Bell of Truce

You’ve read about many things about weddings in this blog. Most have been non-traditional or at least outside the norm. I’ve tried to help you become aware of alternatives to what people may say are “traditional” for weddings. I do this because, unless you are the royal family of some nation or tribe, there is no “traditional” American wedding ceremony. America is all about breaking tradition by applying modern ingenuity and innovations, and perhaps observing some “traditions” of one’s religion, homeland or culture. It’s all fine. Decisions should be the bride’s choice, and when the couple is entering their marriage as equals, the bride’s and groom’s choice. After all, it is Your day, your way! So how do we deal with things that are not necessarily traditional but used often enough not to be considered original, unique or creative, but are simply “different?” We explain them and then we help you choose.

Commonly, wedding ceremony add-ons happen between the exchanging of rings and the pronouncement. The Irish (or Celtic) Bell of Truce is a different, uncommon and interesting “add-on” that can enhance a wedding ceremony, especially when the couple has a history of cutting up or habitually arguing. In the case of the Bell of Truce, bride and groom participate, making it real fun and not just funny. Ringing the Bell of Truce as a part of the wedding ceremony can bring laughter and joy at that part of the ceremony where a bit of light humor can really work well.

A bell is blessed, and then presented to the bride and groom by the officiant. At this point, there are variations to what may happen next. The couple can then be asked to give the bell a good hardy ring, while thinking lovely thoughts of each other and, most importantly, of their future together as husband and wife. The bell is then kept at home as a reminder of the couple’s wedding day. When arguments arise, the bell is called into use. One of the quarreling couple should ring the bell and call for a truce. The tinkling sound will remind the couple of their wedding vows and conjure up the happiest memories from their wedding day. A clang is often better than a tinkle.
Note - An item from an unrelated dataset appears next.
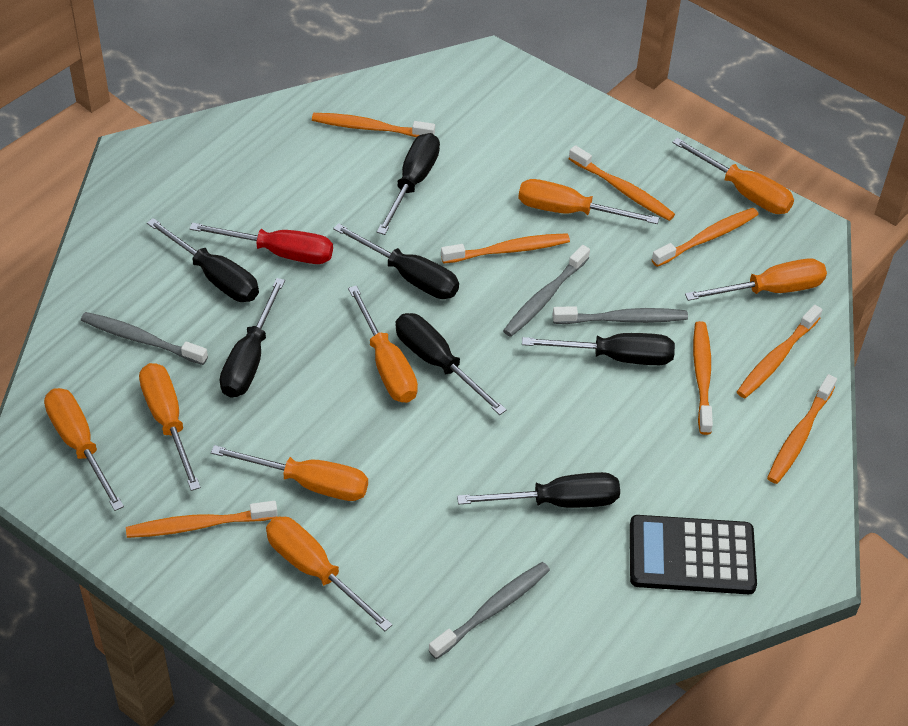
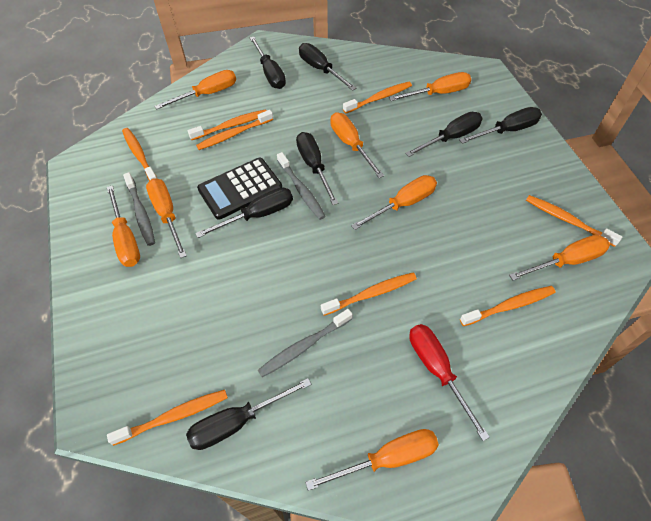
grey toothbrush: 4 -> 3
When I married one of my best friends, a U.S. Marine Colonel of Irish heritage, I gave them a brass ship’s bell for their Bell of Truce and told the bride she would need to ring it with all the fury she could muster if she was to get his attention. I rang it loudly in the wedding, then gave it to the bride to ring, and then the groom. The noise alone could cut through fog (one of the bell’s original purposes), and certainly gets attention. Everyone laughed knowingly.

Another bride and groom (Italian and Irish heritage) had a dainty bell. I instructed the bride to ring it with two hands, saying, “The Bell of Truce is a Celtic custom—a medium of compromise. Keep this bell at home as a reminder of your wedding day. Should a lover’s quarrel ever rise to the heights that only the Italians and Irish can usually achieve, I encourage either of you to get to the bell if you can, as fast as you can, and ring it with all the fury of a Valkyrie on a mission. The sound of this bell will serve to remind you both of your vows and to help you relive your happiest memories as you call a truce. As a sign of unity and serenity, and to get used to the sound, I ask you each to ring your wedding bell of truce now. (The bride rang it first, and shyly.) No, no. Use two hands and ring it with fury!” The guests who knew her thought this a funny, happy thing for her to do, for the bride was normally shy. She exerted herself and rang it loudly. She took to it well and rang that bell gleefully several times during the reception, much to her guests’ joy.

Smile when you think of Your day, your way!